With Harps and Angels, Newman's first album of new songs since 1999's Bad Love, the multifaceted composer draws on every strength he's exhibited throughout his amazingly diverse career. He effortlessly blends his roles as storytelling balladeer, skilled arranger, intuitive film scorer and scathing sociopolitical commentator, each role informed by his abiding love and deep understanding of Stephen Foster, Irving Berlin and Woody Guthrie.

Newman sidles along to a Dixieland beat on the album's opening title track, as his narrator tells of his less-than-successful reclamation after a heavenly clerical error and a near-death experience, then later, musically channels Kurt Weill and Carl Stalling on "A Piece of the Pie" while lyrically slicing open the body politic of the new American dream and taking John Mellencamp and Jackson Browne to task for patriotic profiteering and easy liberal soapboxing, respectively.

But, as usual, Newman's praises and criticisms are delivered with a tongue firmly planted in both cheeks simultaneously, and his swords of truth are all necessarily double-edged. Last year's iTunes hit, "A Few Words in Defense of Our Country," is less ambiguous; a first cousin to "America the Beautiful" and his own "Political Science," the song pianos along at a countrypolitan pace while making observations - on the current administration, the Supreme Court, the war on terror and the end of America as a world power - which are snarkily sarcastic, achingly funny and smart-bomb accurate. And for those who may have taken thin-skinned offense to Newman's "Short People" (and any other misunderstood reference in his canon), he offers up the educational/discipline wake-up call of "Korean Parents."
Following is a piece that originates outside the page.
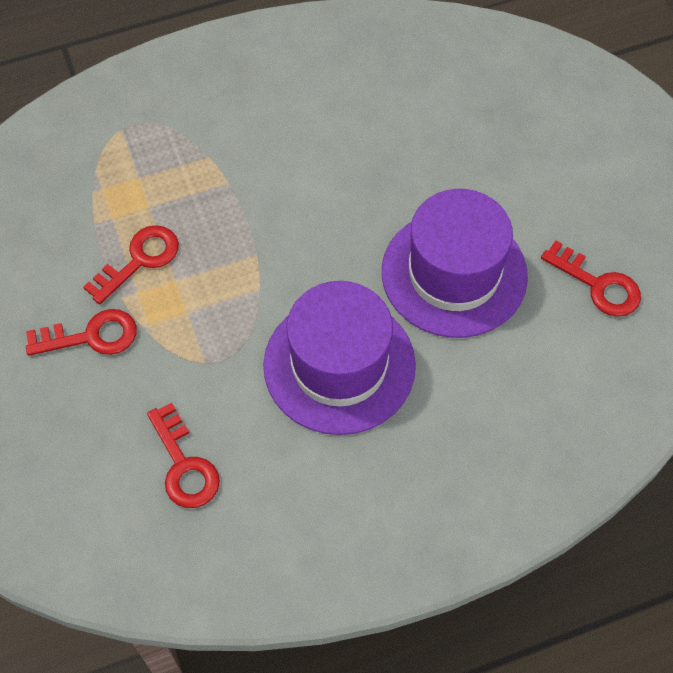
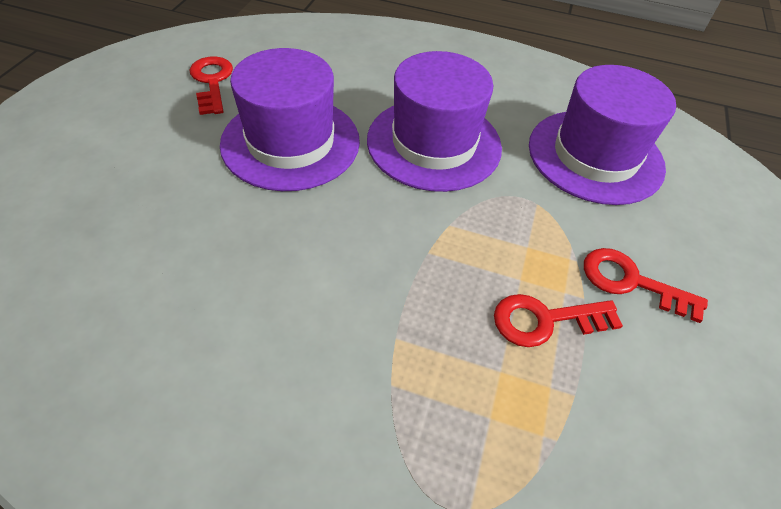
camera: 145 degrees left, 10 degrees down
(184, 465) = (595, 156): red key -> purple hat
Perhaps Newman's greatest gift is his ability to tap into the emotional center of a song to make it heartachingly poignant without resorting to maudlin manipulation. He's at his best in this mode on Harps and Angels with the touching ballads "Losing You" and the album's brilliant closer "Feels Like Home." The former is a wistful remembrance of love, with the time-sharpened melancholy of loss, while the latter is an amazing balladic evocation of an America that, once upon a time, didn't need to be imagined but truly existed as a proper-nouned Dream. Harps and Angels is both a great Randy Newman album - which is an impressive feat on its own - and a brilliant and important album in the wider context of popular music.